Alex accepted one of the containers of coffee. Beth was wrong. If only she were right.

“Listen, why don’t you focus on the fact that he’s a liar and a cheat? He betrayed you, Alex. Royally. He was a typical male shit.”

Alex sipped the coffee.I love you.She could hear his deep, resonant voice as if he spoke to her now. Why hadn’t she been more understanding? He had been married when they met, and yes, he should have told her, but what would it have changed? She wouldn’t have been able to stop loving him, and in time, he would have fallen in love with her. They’d had a destiny to share. They might have fought that destiny for different reasons, but it would have overwhelmed them eventually anyway—just as it had done.

“Alex? Try this,” Beth said, handing her a bagel smothered in cream cheese and smoked salmon.

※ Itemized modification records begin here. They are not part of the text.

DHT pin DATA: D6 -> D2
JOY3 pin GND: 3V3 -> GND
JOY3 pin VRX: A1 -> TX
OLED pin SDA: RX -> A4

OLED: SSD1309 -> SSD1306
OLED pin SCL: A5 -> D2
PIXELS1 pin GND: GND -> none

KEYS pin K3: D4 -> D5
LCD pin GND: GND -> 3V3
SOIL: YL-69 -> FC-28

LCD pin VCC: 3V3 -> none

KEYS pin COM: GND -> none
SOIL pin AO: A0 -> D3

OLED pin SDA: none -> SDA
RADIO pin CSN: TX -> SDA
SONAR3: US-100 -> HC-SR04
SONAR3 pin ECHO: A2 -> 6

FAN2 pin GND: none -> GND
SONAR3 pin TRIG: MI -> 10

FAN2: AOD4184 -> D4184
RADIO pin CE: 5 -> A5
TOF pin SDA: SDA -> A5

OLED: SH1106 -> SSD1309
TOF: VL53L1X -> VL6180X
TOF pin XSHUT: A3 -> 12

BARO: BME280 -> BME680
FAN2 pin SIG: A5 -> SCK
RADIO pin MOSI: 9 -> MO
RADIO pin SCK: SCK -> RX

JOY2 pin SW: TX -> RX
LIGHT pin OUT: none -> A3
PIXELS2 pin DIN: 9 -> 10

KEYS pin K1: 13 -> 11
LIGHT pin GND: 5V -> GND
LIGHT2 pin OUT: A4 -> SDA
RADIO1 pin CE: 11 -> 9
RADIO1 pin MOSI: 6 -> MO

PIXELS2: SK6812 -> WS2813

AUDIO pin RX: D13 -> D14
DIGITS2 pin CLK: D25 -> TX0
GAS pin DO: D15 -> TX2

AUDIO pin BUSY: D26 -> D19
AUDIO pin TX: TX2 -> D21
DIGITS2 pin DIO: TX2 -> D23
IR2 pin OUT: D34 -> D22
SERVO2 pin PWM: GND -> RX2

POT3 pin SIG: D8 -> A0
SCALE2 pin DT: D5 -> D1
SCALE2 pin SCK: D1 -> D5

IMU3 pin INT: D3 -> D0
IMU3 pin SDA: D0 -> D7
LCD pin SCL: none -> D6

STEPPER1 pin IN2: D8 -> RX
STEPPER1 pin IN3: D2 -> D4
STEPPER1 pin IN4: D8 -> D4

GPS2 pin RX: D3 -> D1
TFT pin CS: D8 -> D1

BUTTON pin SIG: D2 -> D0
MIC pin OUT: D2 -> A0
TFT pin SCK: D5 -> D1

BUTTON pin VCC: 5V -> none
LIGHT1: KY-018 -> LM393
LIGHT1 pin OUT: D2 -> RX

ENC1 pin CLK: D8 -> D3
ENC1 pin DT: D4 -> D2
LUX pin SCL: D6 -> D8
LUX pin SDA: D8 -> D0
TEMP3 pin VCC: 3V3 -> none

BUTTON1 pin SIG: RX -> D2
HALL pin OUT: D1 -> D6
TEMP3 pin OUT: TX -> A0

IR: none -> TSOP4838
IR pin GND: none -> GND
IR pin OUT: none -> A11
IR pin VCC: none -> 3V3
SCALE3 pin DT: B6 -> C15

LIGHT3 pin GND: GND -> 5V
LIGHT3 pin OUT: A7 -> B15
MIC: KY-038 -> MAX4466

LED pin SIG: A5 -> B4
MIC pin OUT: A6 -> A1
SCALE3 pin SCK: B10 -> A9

Alex shook her head. The coffee was perking her up. Would the memories be enough? It had been a grand adventure. Maybe she should write a novel about it. About a woman traveling through time to meet her destiny, a woman bold enough to rewrite history.

Alex sipped her coffee. “Beth, did I tell you that we changed history?”

Beth squinted, sitting by Alex’s feet. “What are you taking about?”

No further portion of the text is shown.